Abstract BACKGROUND Diffuse hemispheric gliomas, H3 G34-mutant (DHG-G34m) are newly recognized pediatric-type diffuse high-grade gliomas. We describe detail imaging features of seven cases of DHG-G34m and consider about progression pattern of DHG-G34m. RESULTS H3 G34R/V was detected by sanger sequencing in all tumors. Mean age of onset was 16.5 years (range: 10-26). Tumors were located on frontal (n=2), parietal (n=2), temporal lobe (n=1) and insular cortex (n=1), respectively. In one case, gliomatosis cerebri-like multiple lesions involving the cortex and basal ganglia occurred.
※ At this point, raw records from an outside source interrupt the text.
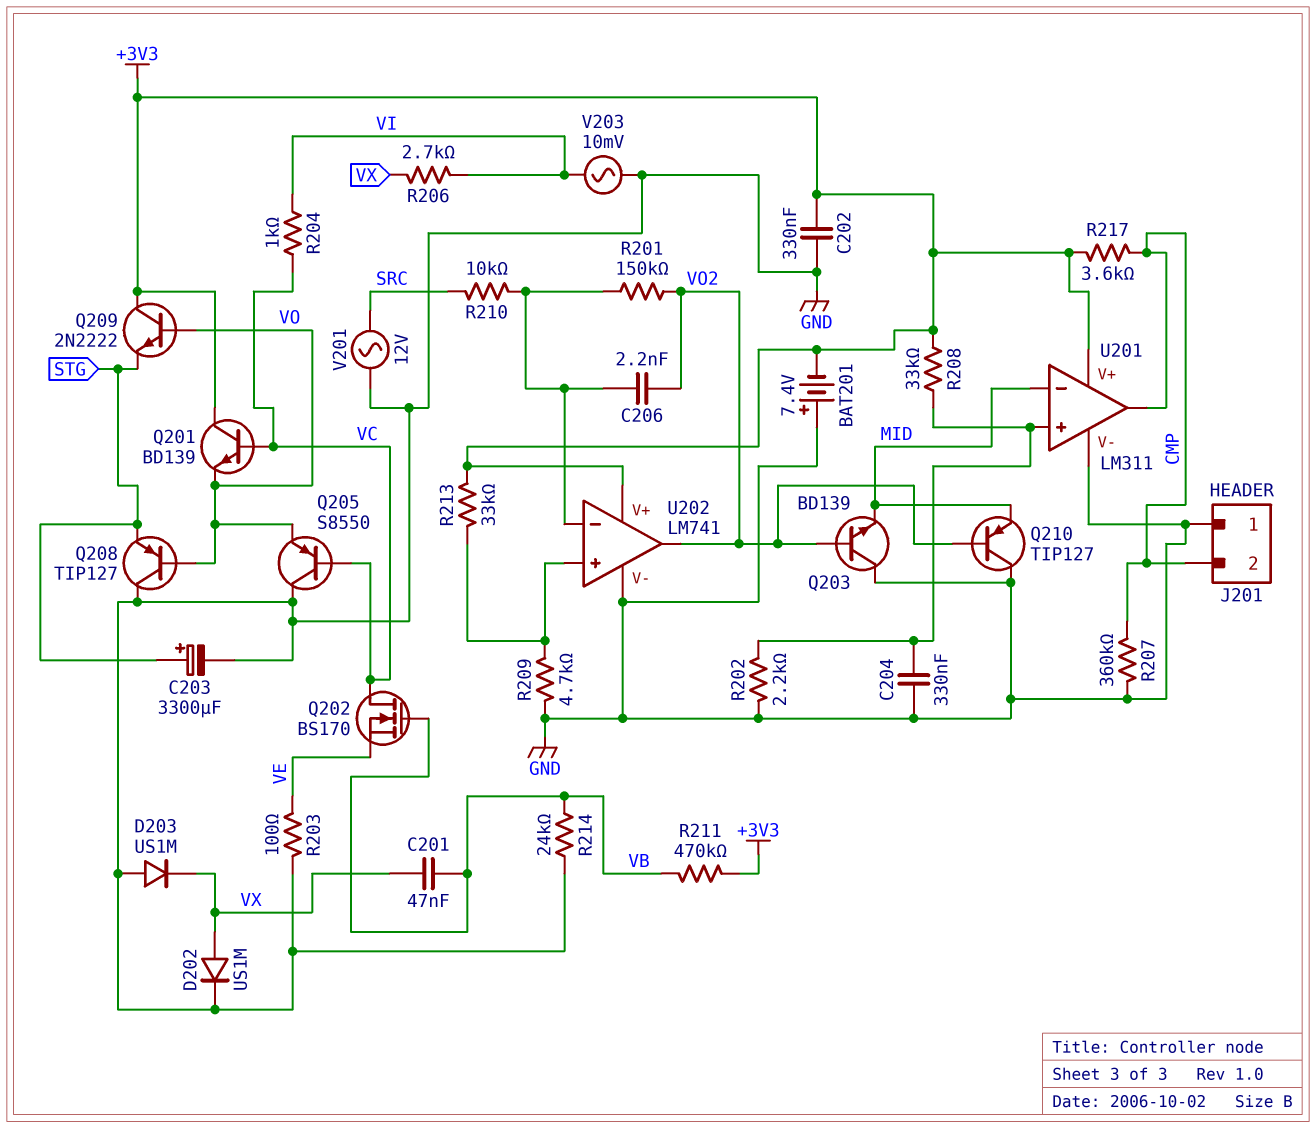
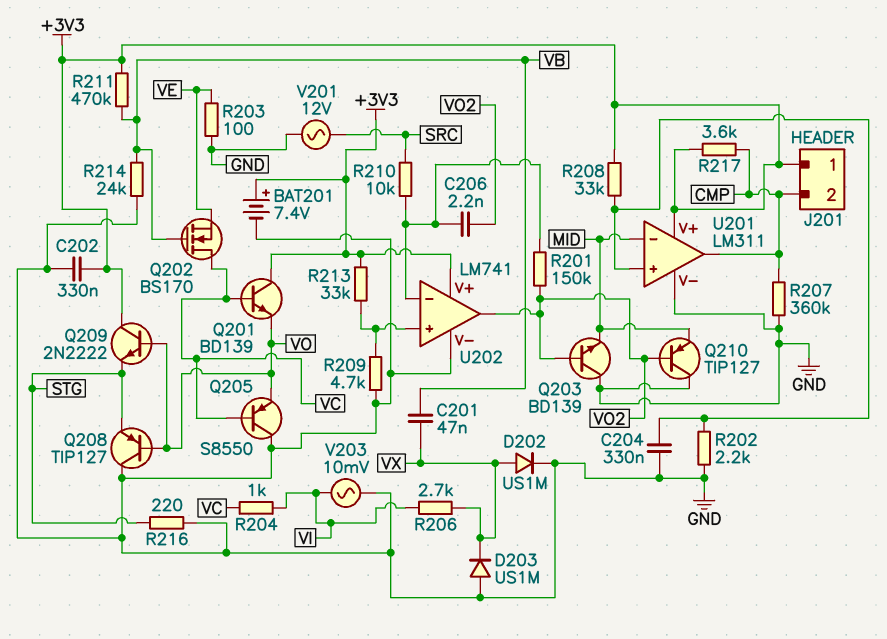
BAT201: 7.4V (plus GND, minus +3V3) -> 7.4V (plus +3V3, minus GND)
C203: 3300uF (plus STG, minus GND) -> none
J201 pin 1: GND -> +3V3
R216: none -> 220 (GND, STG)

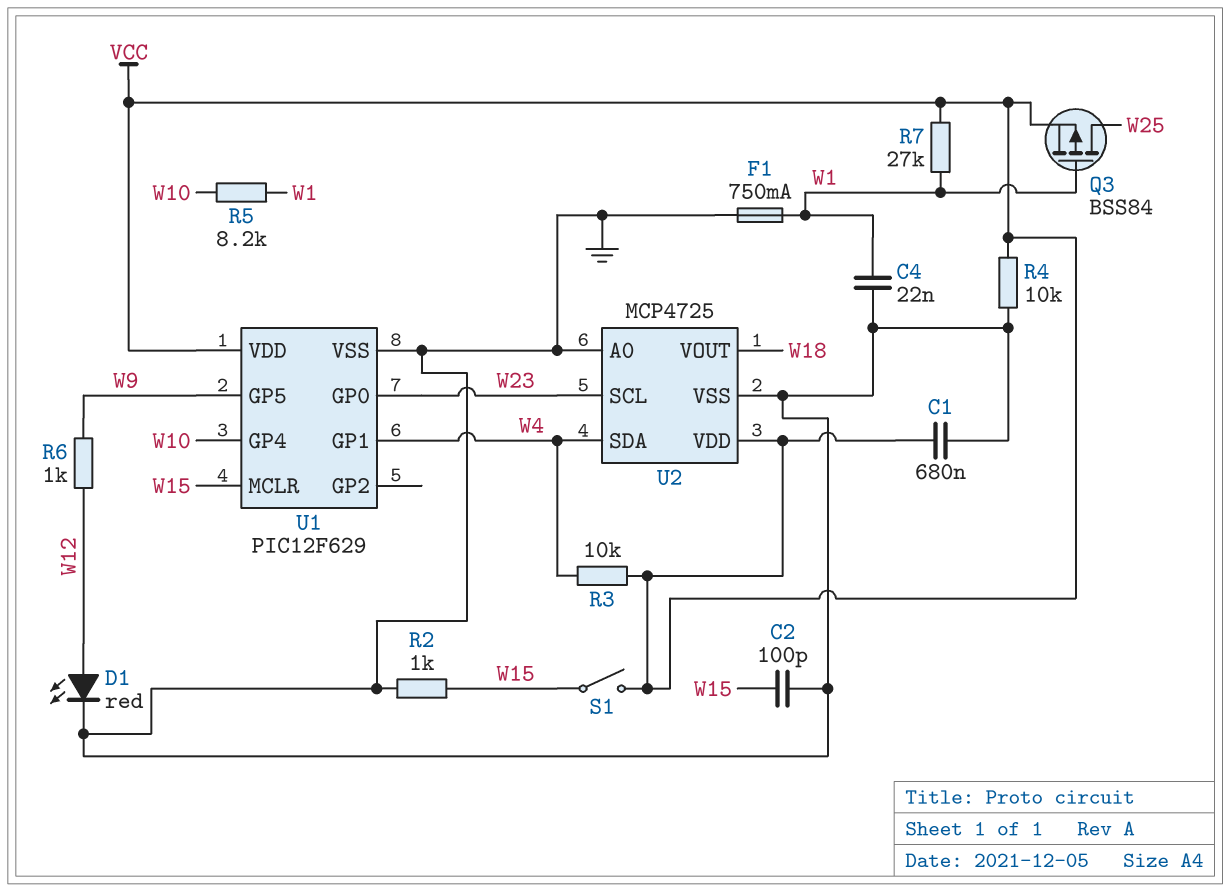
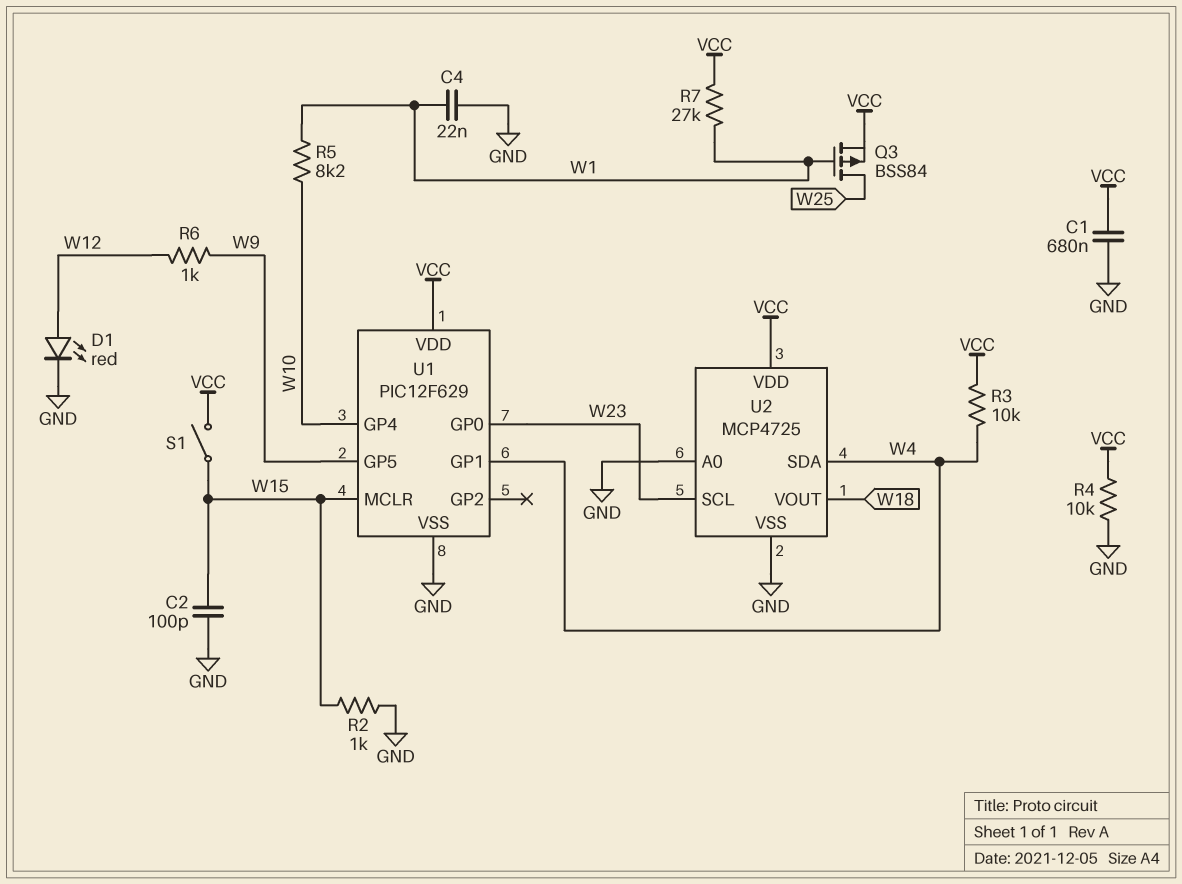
F1: 750mA (GND, W1) -> none

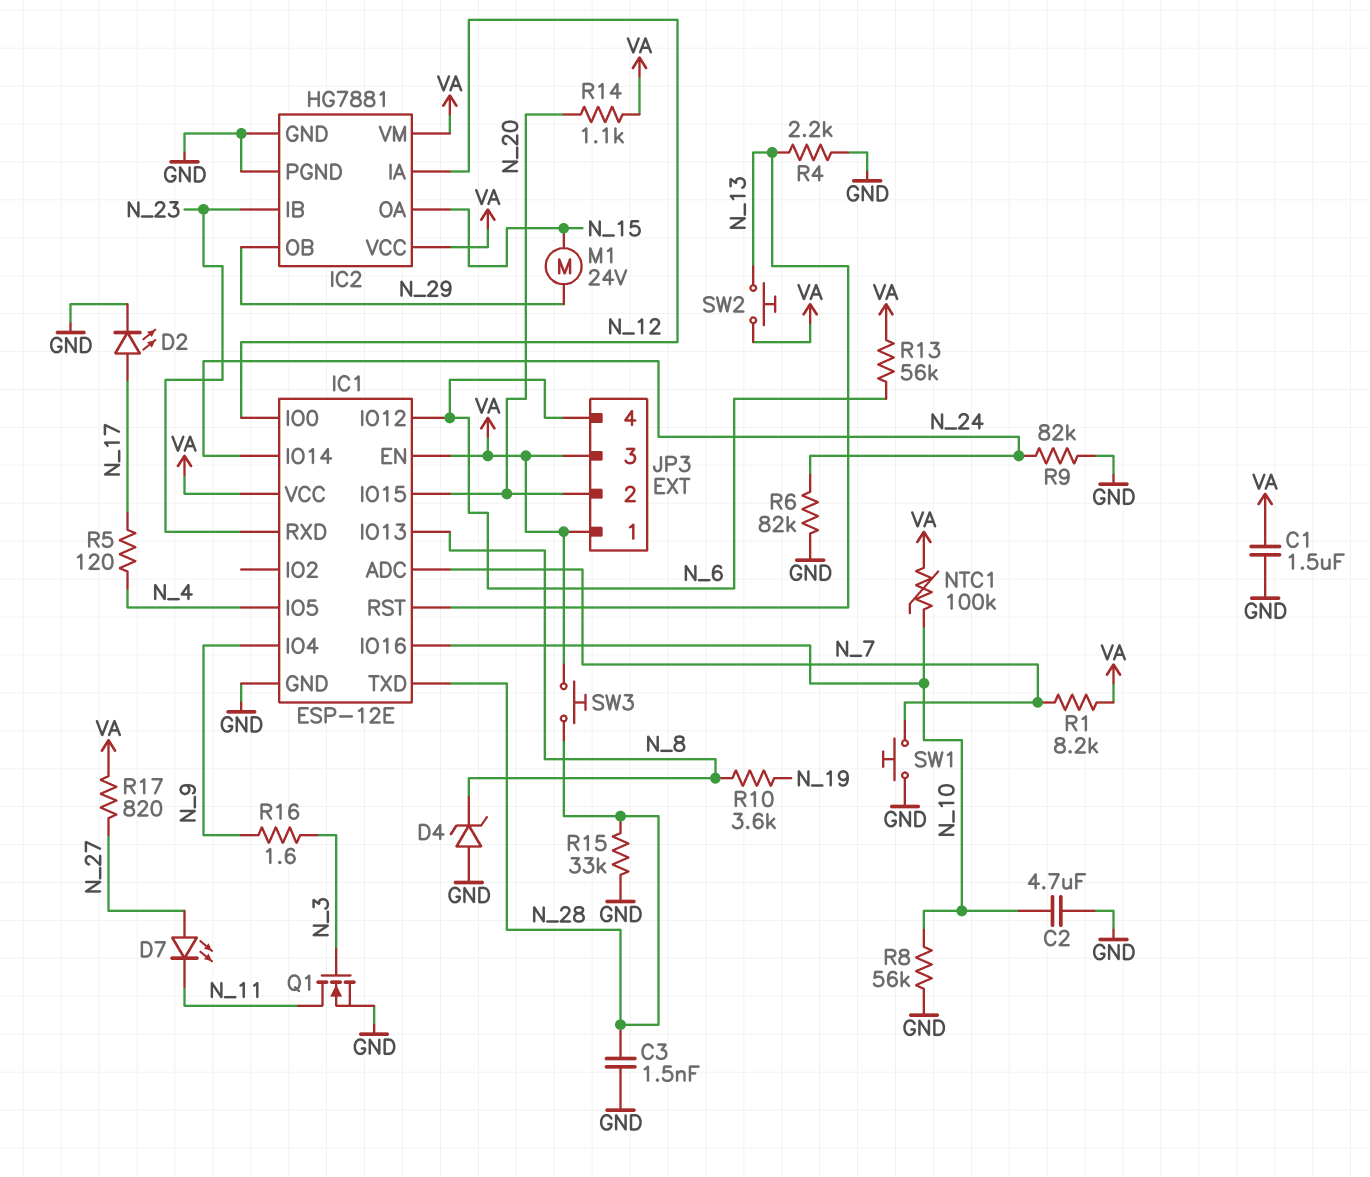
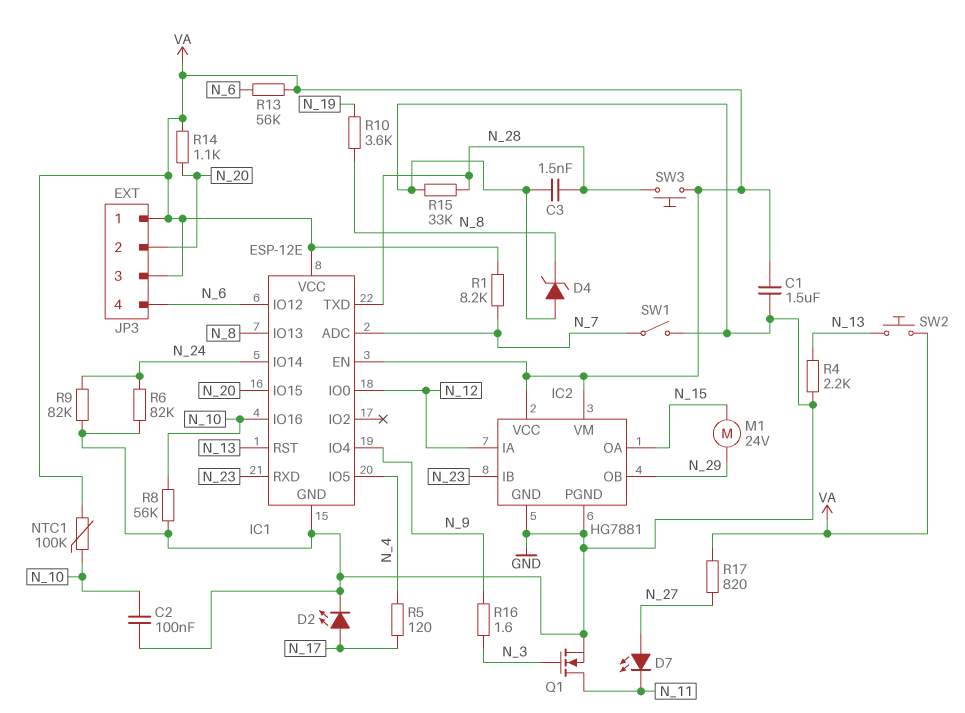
C2: 4.7uF (GND, N_10) -> 100nF (GND, N_10)
SW1: button (GND, N_7) -> switch (GND, N_7)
Magnetic resonance imaging showed T2/FLAIR high lesions with poor contrast enhancement in all cases. All tumors harbored restriction of diffusion. Strong accumulation of methionine was observed in six cases. Tumors of these cases harbored T2/FLAIR high lesions in the deep white matter which showed methionine accumulation. All patients underwent surgery (total resection in one case, partial resection in five cases, and biopsy in one case) followed by radiation chemotherapy. The mean progression free survival was 9.9 months (range: 1.6-33.1 months). All recurrent tumors harbored diffuse infiltration along the white matter adjacent to surgical cavity, which was temporarily reduced by bevacizumab, but eventually invaded into cerebral peduncle via pyramidal tract and into contralateral brain via corpus callosum or anterior commissure in six cases. Extensive infiltration of tumor cells into the contralateral brain and brain stem was confirmed in the autopsy brain of one case. The mean overall survival was 21.6 months (range: 8.9-48.3 months). CONCLUSION DHG-G34m showed deep white matter infiltration from the time of initial onset, which made gross total resection difficult. Residual lesions extensively infiltrated along the white matter and eventually invaded the brainstem and contralateral brain, leading to death.